# Activity
I need the lines from the one containing "line: (91, 86) -> (176, 166), dashed -> solid" through the last line of the entries retyped exactly, with no pictures among them.

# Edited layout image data
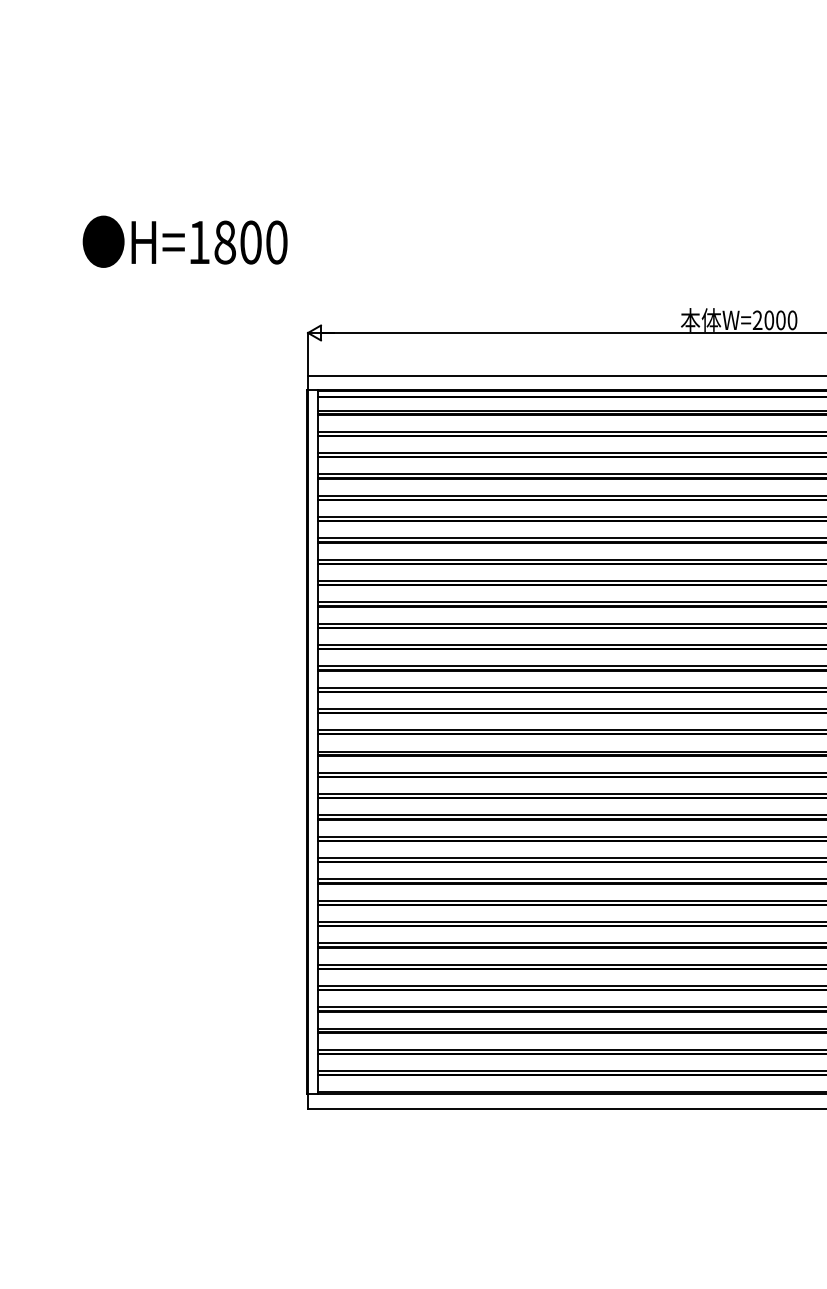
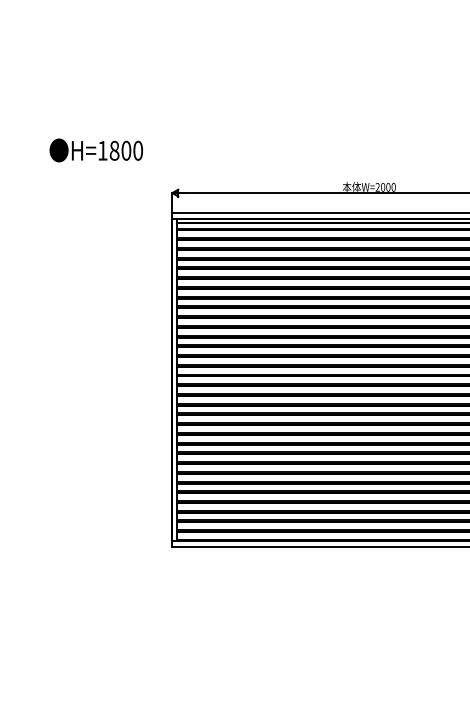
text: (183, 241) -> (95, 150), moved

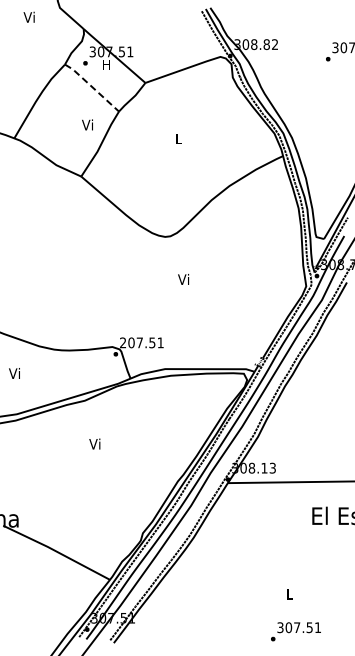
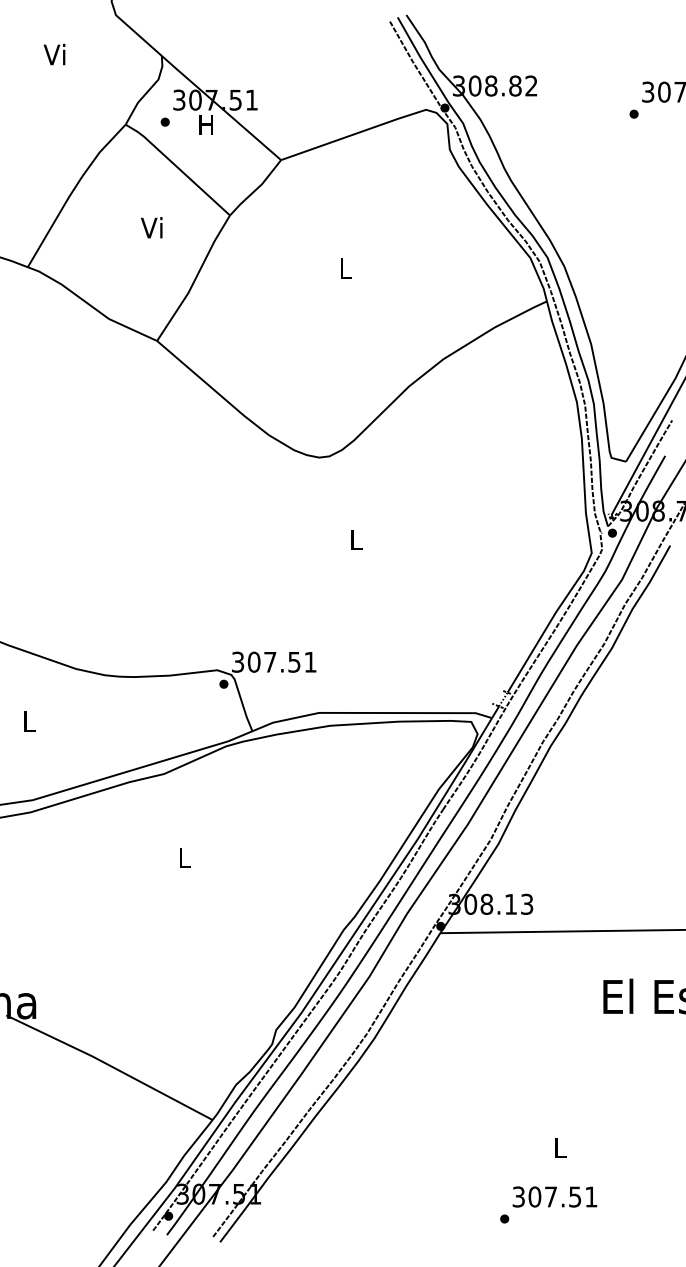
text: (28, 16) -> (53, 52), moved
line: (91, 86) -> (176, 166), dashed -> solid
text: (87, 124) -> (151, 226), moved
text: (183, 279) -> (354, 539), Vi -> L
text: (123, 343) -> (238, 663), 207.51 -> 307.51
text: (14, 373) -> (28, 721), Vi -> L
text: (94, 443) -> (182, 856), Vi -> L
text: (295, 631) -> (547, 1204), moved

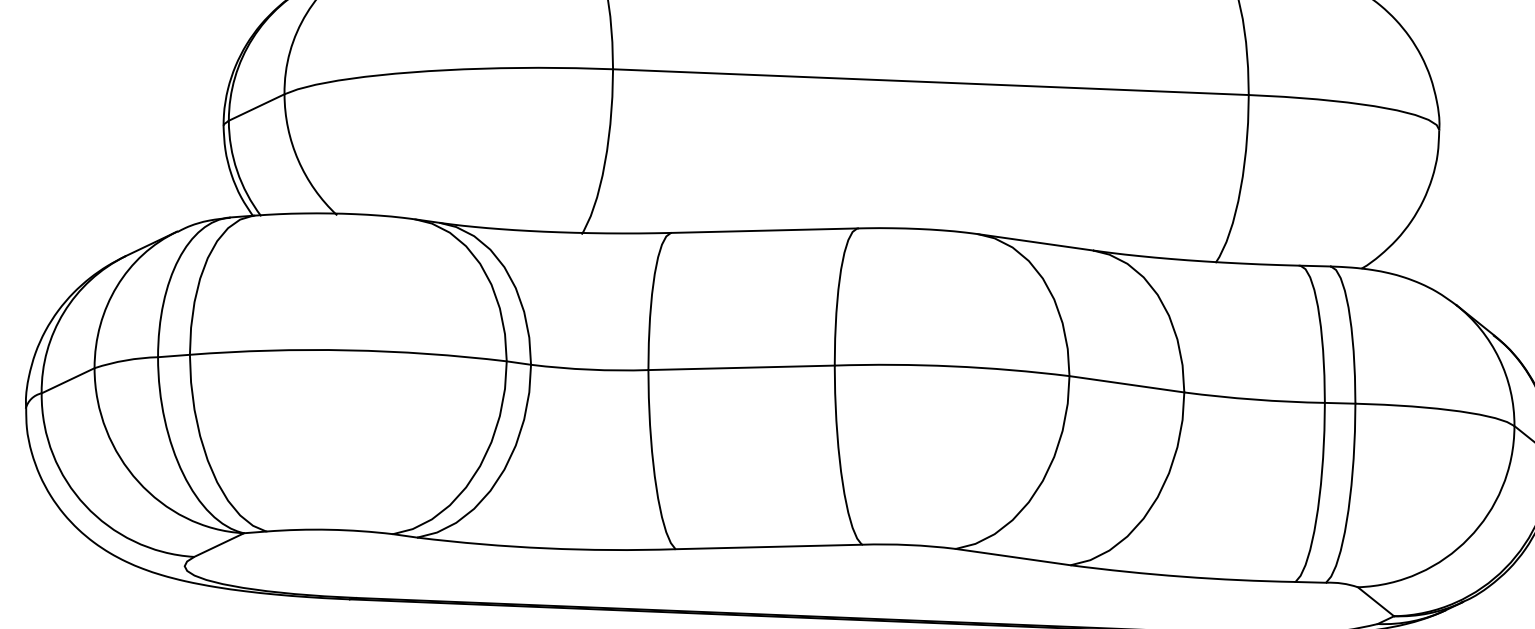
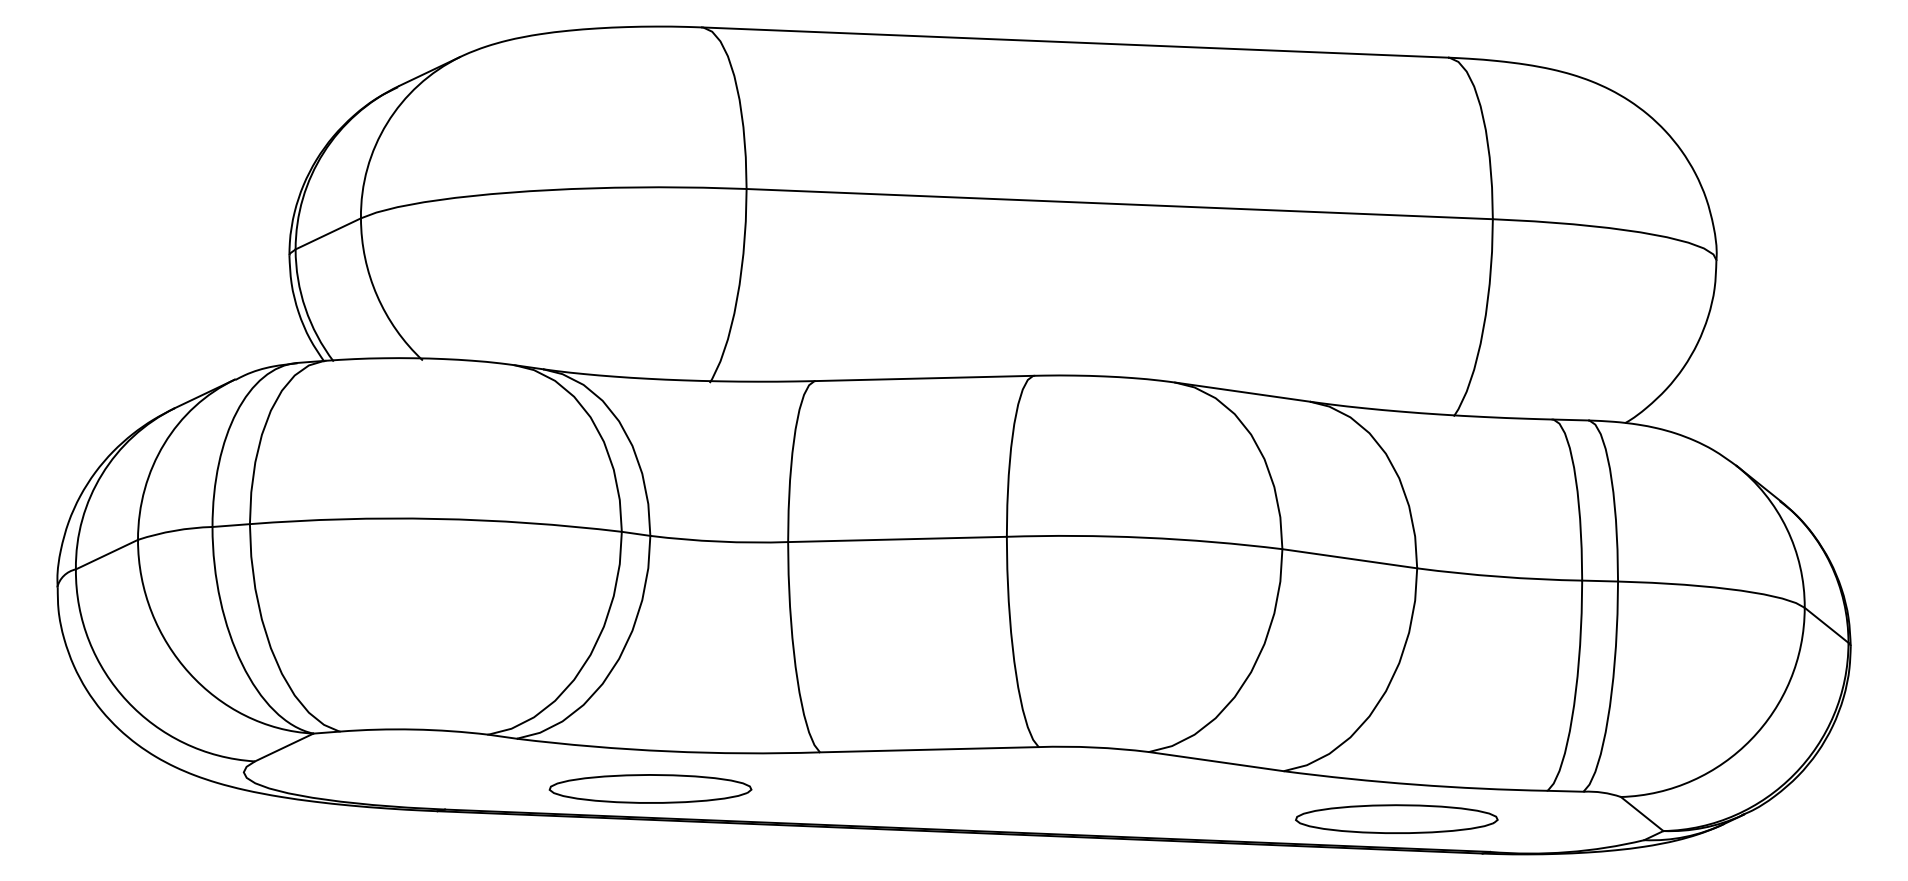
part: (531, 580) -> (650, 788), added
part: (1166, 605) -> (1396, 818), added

# Response to this exercise
line: (91, 86) -> (176, 166), dashed -> solid
text: (87, 124) -> (151, 226), moved
text: (183, 279) -> (354, 539), Vi -> L
text: (123, 343) -> (238, 663), 207.51 -> 307.51
text: (14, 373) -> (28, 721), Vi -> L
text: (94, 443) -> (182, 856), Vi -> L
text: (295, 631) -> (547, 1204), moved

part: (531, 580) -> (650, 788), added
part: (1166, 605) -> (1396, 818), added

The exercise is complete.